CHAPTER LX. Of Priests who may wish to dwell in the Monastery
14 Apr. 14 Aug. 14 Dec.
If any one in priestly orders ask to be received into the Monastery, let not consent be too quickly granted him; but if he persist in his request, let him know that he will have to observe all the discipline of the Rule, and that nothing will be relaxed in his favour, according as it is written “Friend, wherefore art thou come?” Let him, nevertheless, be allowed to stand next the Abbot, to give the blessing, and to say Mass, if the Abbot bid him do so. Otherwise, let him presume to do nothing, knowing that he is subject to the discipline of the Rule; but rather let him give an example of humility to all. And if there be a question of any appointment, or other business in the Monastery, let him expect the position due to him according to the time of his entrance, and not that which was yielded to him out of reverence for the priesthood. If any clerics should desire in the same way to be admitted into the Monastery, let them be placed in a middle rank: but in their case also, only on condition that they promise observance of the Rule, and stability therein.
It is significant, I think, that we are reading this chapter while listening to the biography of Blessed Columba Marmion in the refectory, and while Father Matt is still here among us. Dom Hildebrand and Brother Gregory have already come to terms with what Saint Benedict sets forth today. There is a passage in the Life of Saint Pachomius that expresses how the early monks viewed the priesthood:
When a feast day required that they should participate in the holy mysteries, they asked presbyters from neighbouring villages to come and celebrate the feast of spiritual joy for them. For the old man would not allow any of their own number to perform the duties of the clergy. He maintained that it was much more fitting that monks should not seek for pre-eminent honour and glory, and that opportunities of that sort should be rooted out of coenobia, for they are often sources of futile strife and jealousy among the brothers.
Just as a whole year’s harvest can be destroyed if a spark falling into the fields is not quickly extinguished, so a deadly thought in the mind of a monk, ambitiously desiring leadership as a cleric, can destroy the modesty he has acquired so laboriously, if he does not forthrightly drive from his heart the incendiary nature of such a suggestion. So the communicants of Christ should respect the clerics in the church with all meekness and sincerity; it is not right that they should wish for any religious preferments themselves. “But if anyone among the monks has been previously ordained by a bishop,” said Pachomius, “let us welcome his ministry. We find in the old Testament that not everyone was allowed to take clerical office; only those born among the tribe of Levi were allowed to offer the sacrifices. So if a brother of undisputed priestly status comes in from elsewhere, let us not denigrate him as if he were trespassing into sacred areas and had no right to exercise his ministry. How could we possibly think that about him, when at the same time we earnestly request him to celebrate the heavenly Sacraments for us? It is much more fitting that we respect him as a father following the footsteps of the Saviour, and who is doing what we have requested him to do, and that he should not cease from offering the sacrificial gifts to God, especially if his character is known and approved by all.

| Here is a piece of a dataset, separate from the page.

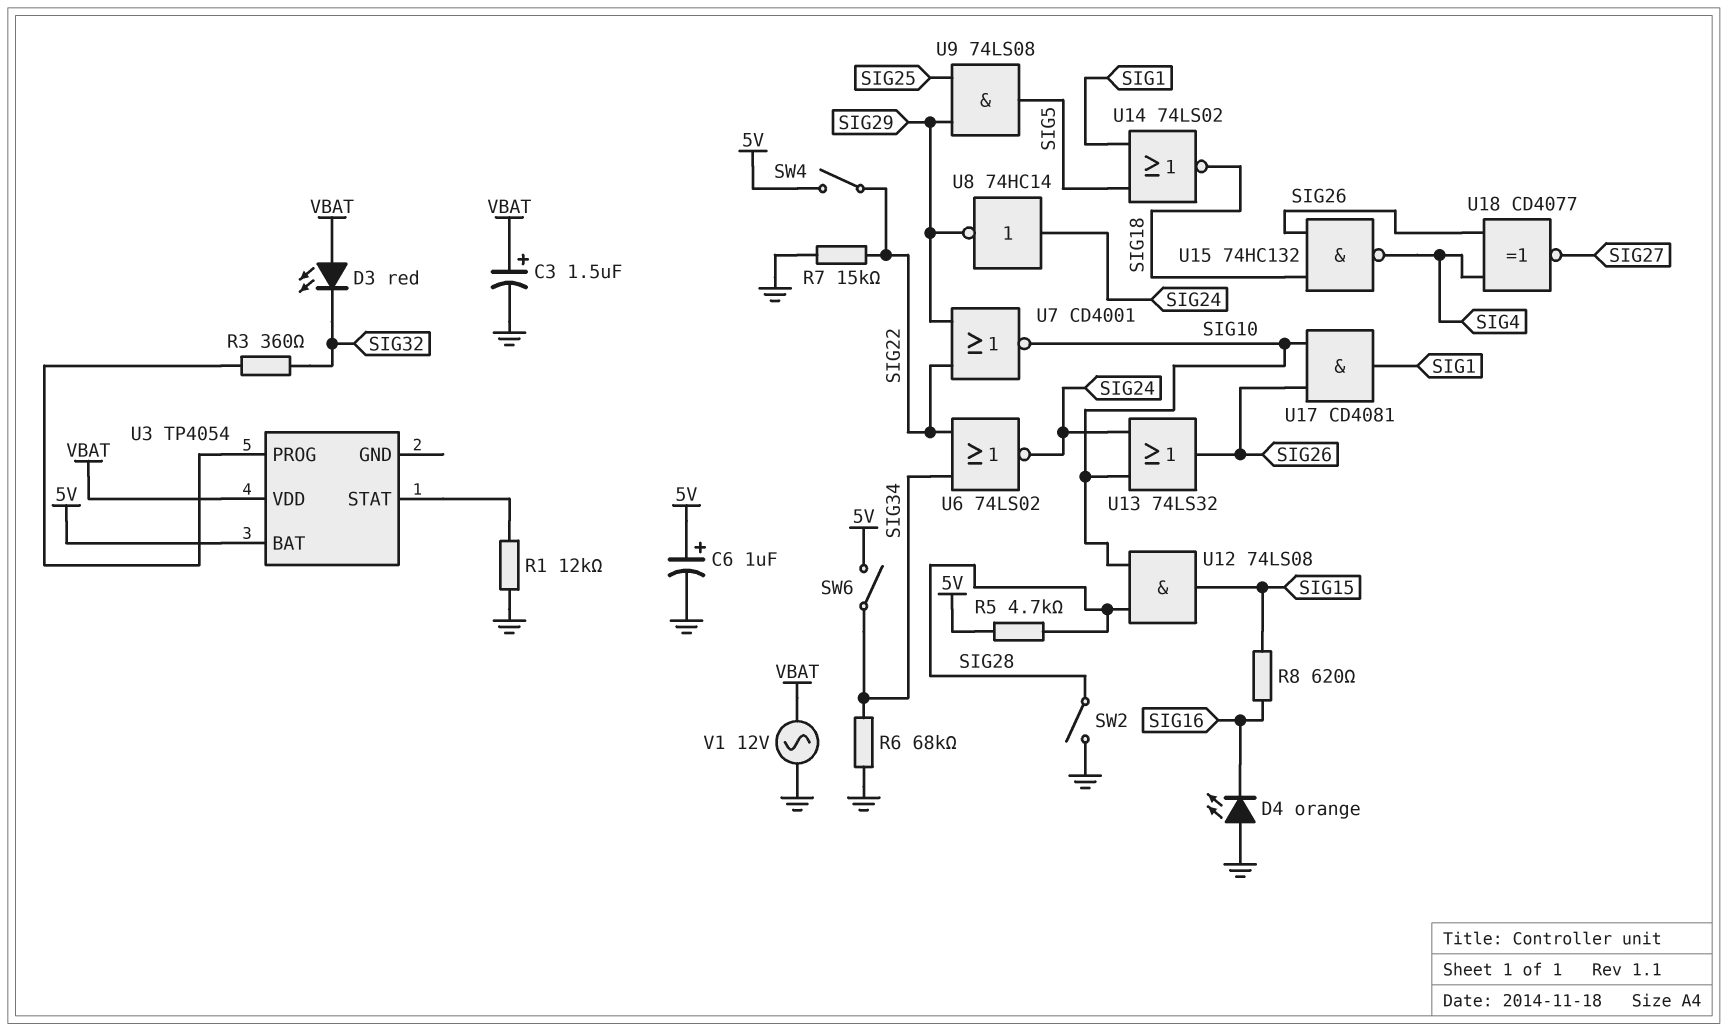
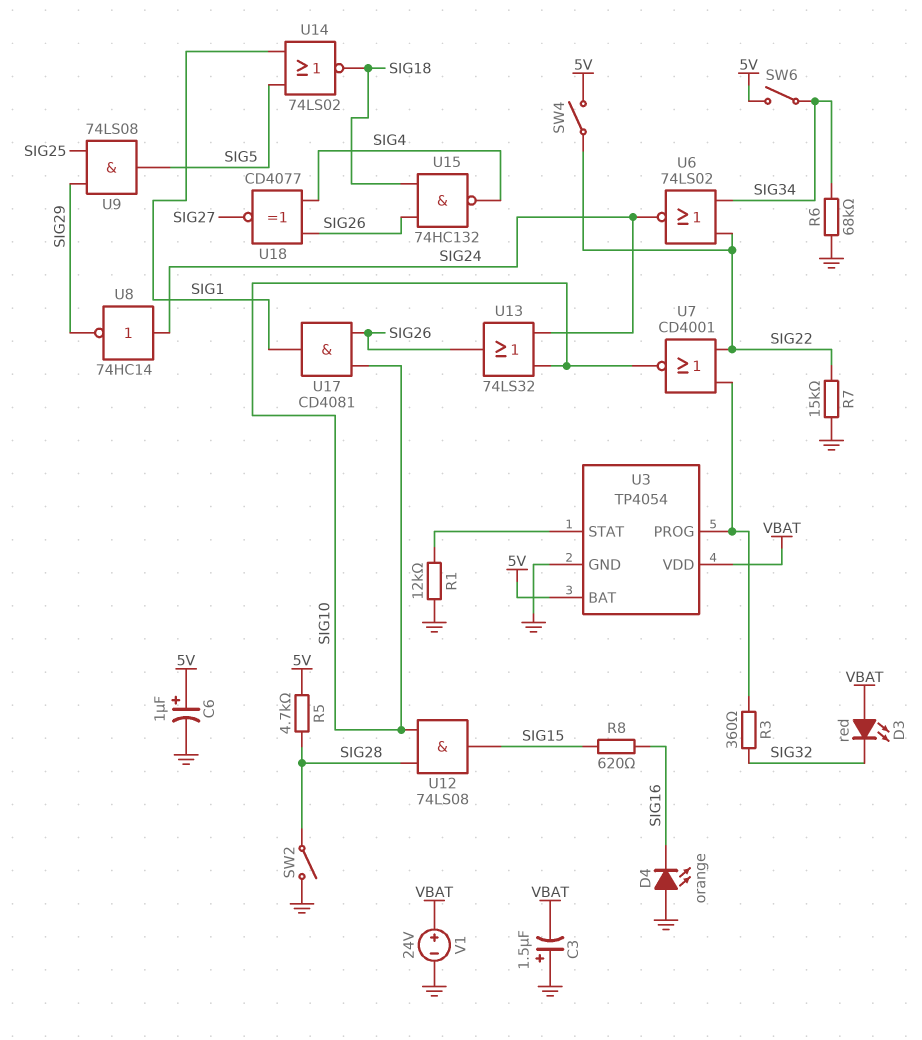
C3: 1.5uF (plus VBAT, minus GND) -> 1.5uF (plus GND, minus VBAT)
U3 pin GND: none -> GND
U7: NOR CD4001 (in SIG22, in SIG29, out SIG10) -> NOR CD4001 (in SIG22, in U3/PROG, out SIG10)
V1: AC 12V (GND, VBAT) -> 24V (plus VBAT, minus GND)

At Lérins, according to the Rule of the Four Fathers, from the beginning of the 5th century,, clerics were admitted into the monastery not as monks but as guests, and as “servants of the altar.” They were allowed to say the concluding prayer of the Offices while visiting the monastery, but were not granted entrance as monks. In general, the early monks recognised their need for the sacramental services of priests, but were cautious about allowing priests to become monks. There were priest-monks, even among the Desert Fathers, but when this is noted, it seems always to be exceptional.
Saint Benedict is not closed to the possibility of admitting priests into the monastery. On this point, the Rule of Saint Benedict differs from other earlier monastic rules. As with laymen come to be monks, Saint Benedict says that priests shall not be welcomed into the community too readily. Priests come to be monks are granted no privileges, exceptions, or dispensations from the common rule. Saint Benedict applies to the priest monk, the word of Our Lord addressed to Judas in Gethsemani: “Friend, whereto art thou come?” (Matthew 26:50). Later, Saint Bernard would take the same word of Our Lord and address it to himself: Bernarde, ad quid venisti? “Bernard, for what hast thou come?”
The priest who enters the monastery is not reduced to the lay state. Saint Benedict says that he is “allowed to stand behind the Abbot, to give the blessing, and to say Mass, if the Abbot bid him do so.” “Otherwise,” says Saint Benedict, “let him not presume to do anything, knowing that he is subject to the discipline of the Rule; but rather let him give to all an example of humility.” Et magis humilitatis exampla omnibus det. This phrase sums up what Saint Benedict asks of the priest-monk.
It is altogether fitting that humility should be the characteristic virtue of the priest-monk, given that he, more than anyone else in the monastery, finds himself each day nearest to the humility of God when he handles the very Body and Blood of Christ. It is this privileged closeness to the Sacrament of the Divine Humility that communicates to the priest monk something of the meekness of the Lamb, and obliges him to manifest the humility of the Lamb when, descending from the altar, he takes his place among the brethren.